Ce qui est sûr : nous sommes ouverts. Nous recevons sans rendez-vous ni protocole. En s’ouvrant aux gens, on répond mieux à leurs préoccupations, à leurs aspirations…. Pour nous, la justice est essentielle dans un pays. Lorsque chacun pense qu’il a droit à la justice conformément aux règles applicables à son cas, c’est l’Etat de droit qui se renforce, c’est la paix sociale qui se renforce, c’est la confiance aux autorités qui se renforce. C’est en ce moment qu’on peut être fier de participer à l’édification d’un véritable Etat de droit. Ce qui fait partie des orientations qu’on a reçues, c’est-à-dire faire en sorte que la justice soit accessible à tout le monde, humaniser les conditions de détention dans tous les centres de détention, faire en sorte que les dossiers ne traînent pas.

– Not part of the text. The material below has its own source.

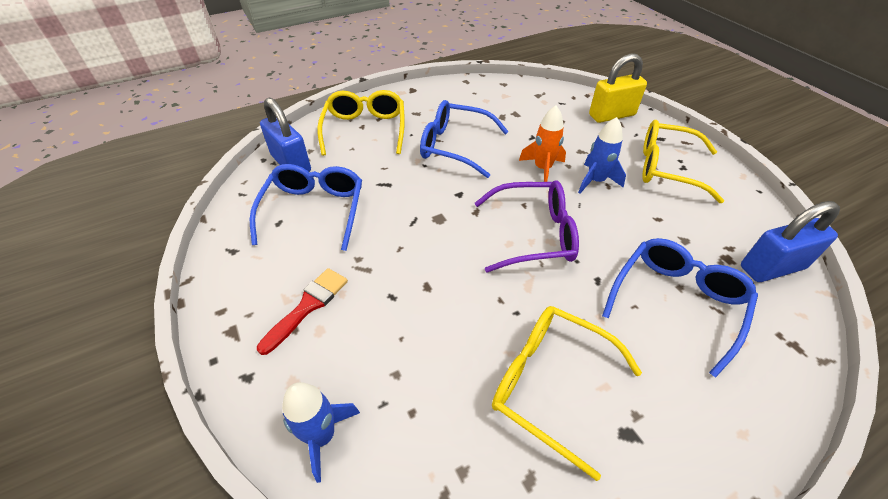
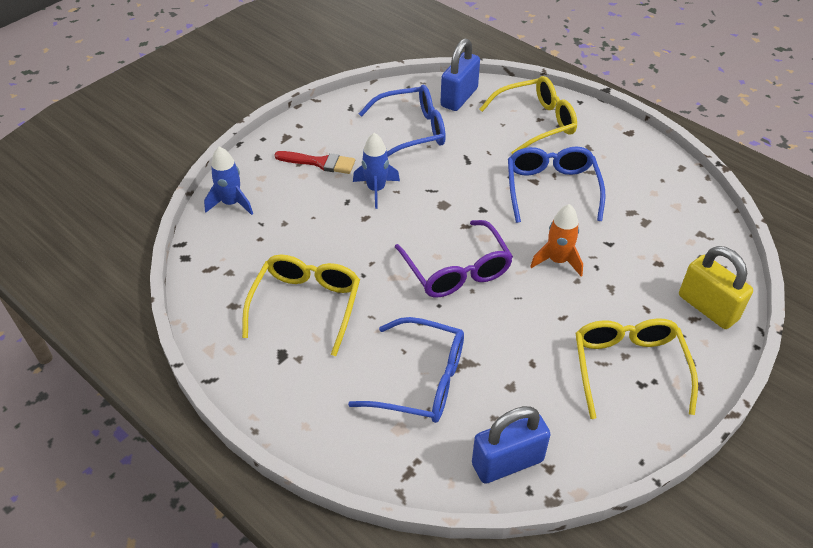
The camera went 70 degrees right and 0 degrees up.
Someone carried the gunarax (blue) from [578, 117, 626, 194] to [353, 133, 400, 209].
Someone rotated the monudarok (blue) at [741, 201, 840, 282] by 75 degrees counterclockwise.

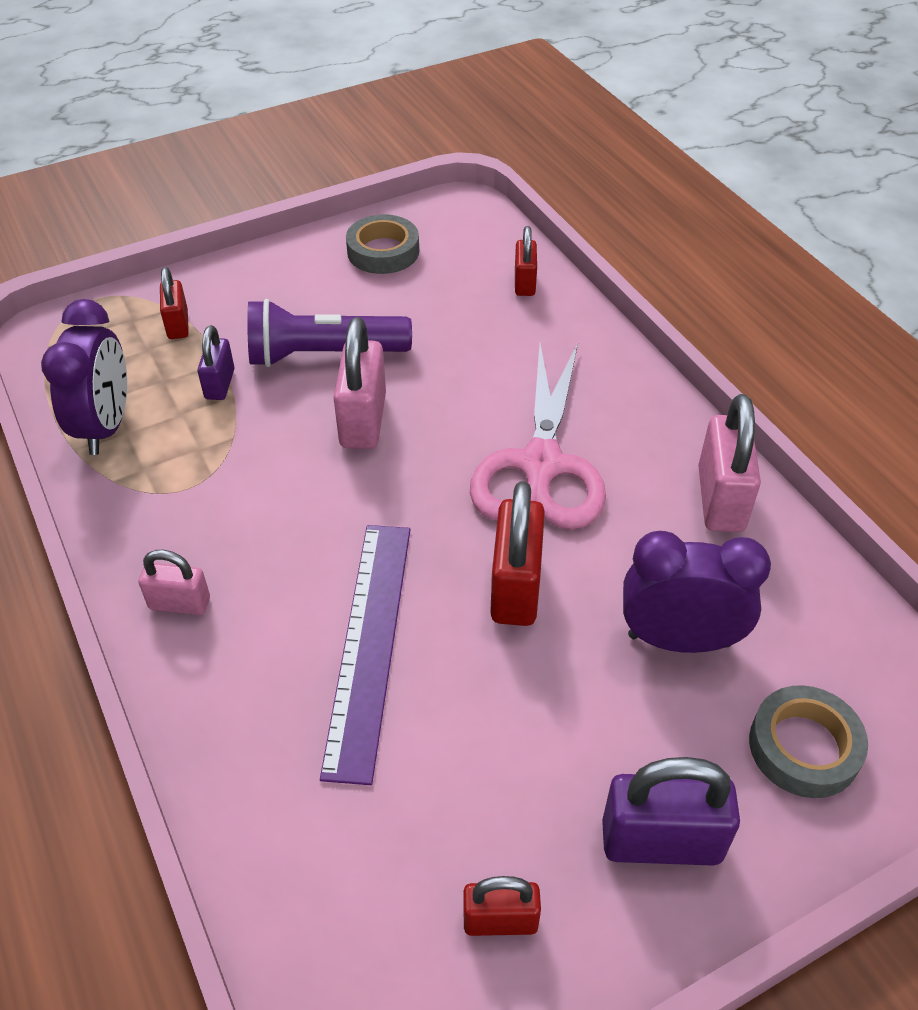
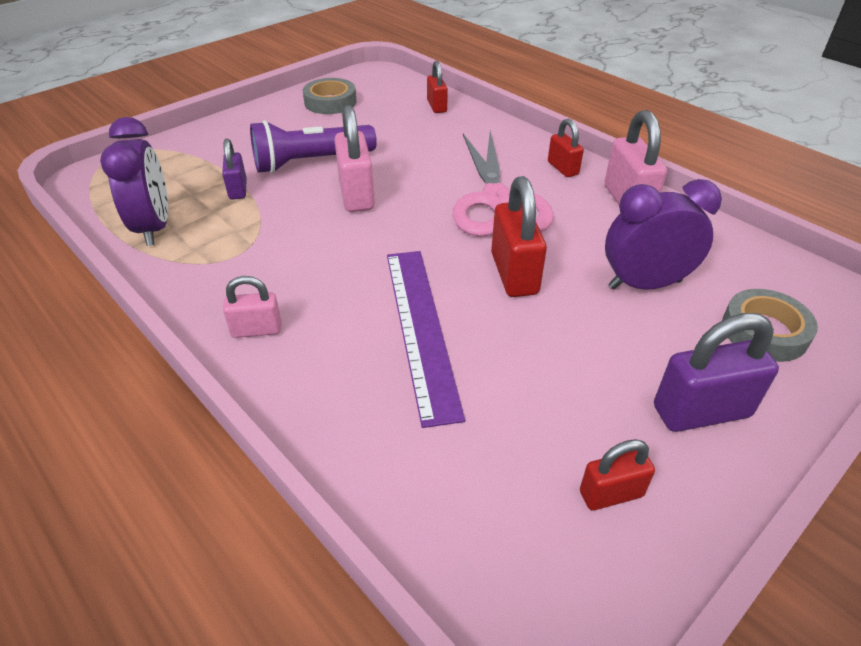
The camera went 15 degrees left and 5 degrees down.
Someone carried the monudarok (red) from [160, 267, 189, 339] to [548, 119, 584, 177].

Qu’est qui vous motive d’être procureur ?

Je n’ai pas choisi d’être procureur. Ça fait onze ans que je suis procureur sans discontinuité, 4 ans à Maradi, 6 ans à Zinder. J’ai toujours été heureux en exerçant cette fonction. Je reçois la population. Je la conseille parce que le procureur est là pour tout le monde. Le procureur est très proche de la population. Il est aussi informé de tout ce qui se passe dans la société. Il participe de manière active et concrète à l’œuvre d’édification de l’Etat de droit. La fonction du procureur est très passionnante lorsque vous bénéficiez d’un climat favorable.

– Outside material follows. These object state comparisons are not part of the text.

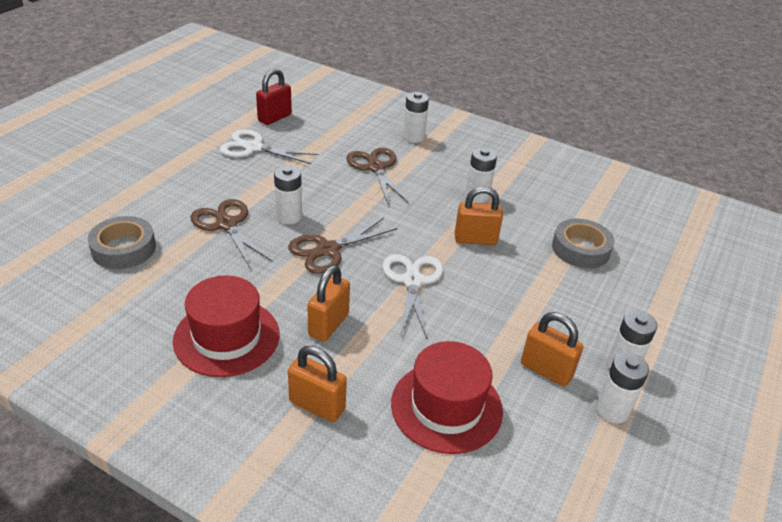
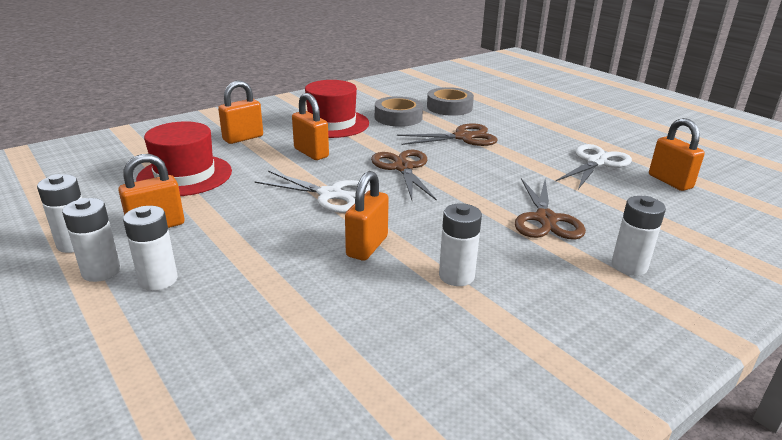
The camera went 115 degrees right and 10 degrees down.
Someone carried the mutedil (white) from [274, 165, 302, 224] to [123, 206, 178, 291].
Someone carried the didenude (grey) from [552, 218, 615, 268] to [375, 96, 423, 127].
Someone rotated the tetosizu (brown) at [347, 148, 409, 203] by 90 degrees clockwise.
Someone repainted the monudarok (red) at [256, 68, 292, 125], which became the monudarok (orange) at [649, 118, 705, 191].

Comment faire en sorte que le justiciable ne voit pas la justice comme un instrument de répression, mais plutôt comme un instrument qui est là pour ses droits et devoirs ? 

Nous sommes un pays assez immense avec une superficie 1 267 000 km2. Une population aussi qui augmente. Nous dépassons actuellement les 22 millions d’habitants. On tient compte de tout ça en essayant de faire en sorte que la justice couvre tout le pays. Nous avons régulièrement installé des juridictions dans chaque département, même dans ceux créés il y a deux ans de cela. Nous faisons en sorte que la justice soit la plus proche possible de la population.

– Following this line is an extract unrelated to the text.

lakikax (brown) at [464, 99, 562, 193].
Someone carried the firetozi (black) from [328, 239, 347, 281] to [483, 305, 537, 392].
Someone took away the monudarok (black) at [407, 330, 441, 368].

Au niveau de Niamey, pour répondre à ce souci, on a créé les tribunaux communaux. On a cinq arrondissements communaux et chacun est doté d’un tribunal comprenant un Procureur, un juge d’instruction, un président de tribunal et même un substitut.

Nous faisons en sorte que la justice soit accessible. Nous renforçons en ressources humaines les juridictions qui nous semblent assez importantes compte tenu de la population.

La justice est fondamentale pour une société et pour l’Etat de droit. Nous ferons en sorte que tous les Nigériens aient accès à la justice.

Quelle place occupe la lutte contre la corruption dans votre agenda ?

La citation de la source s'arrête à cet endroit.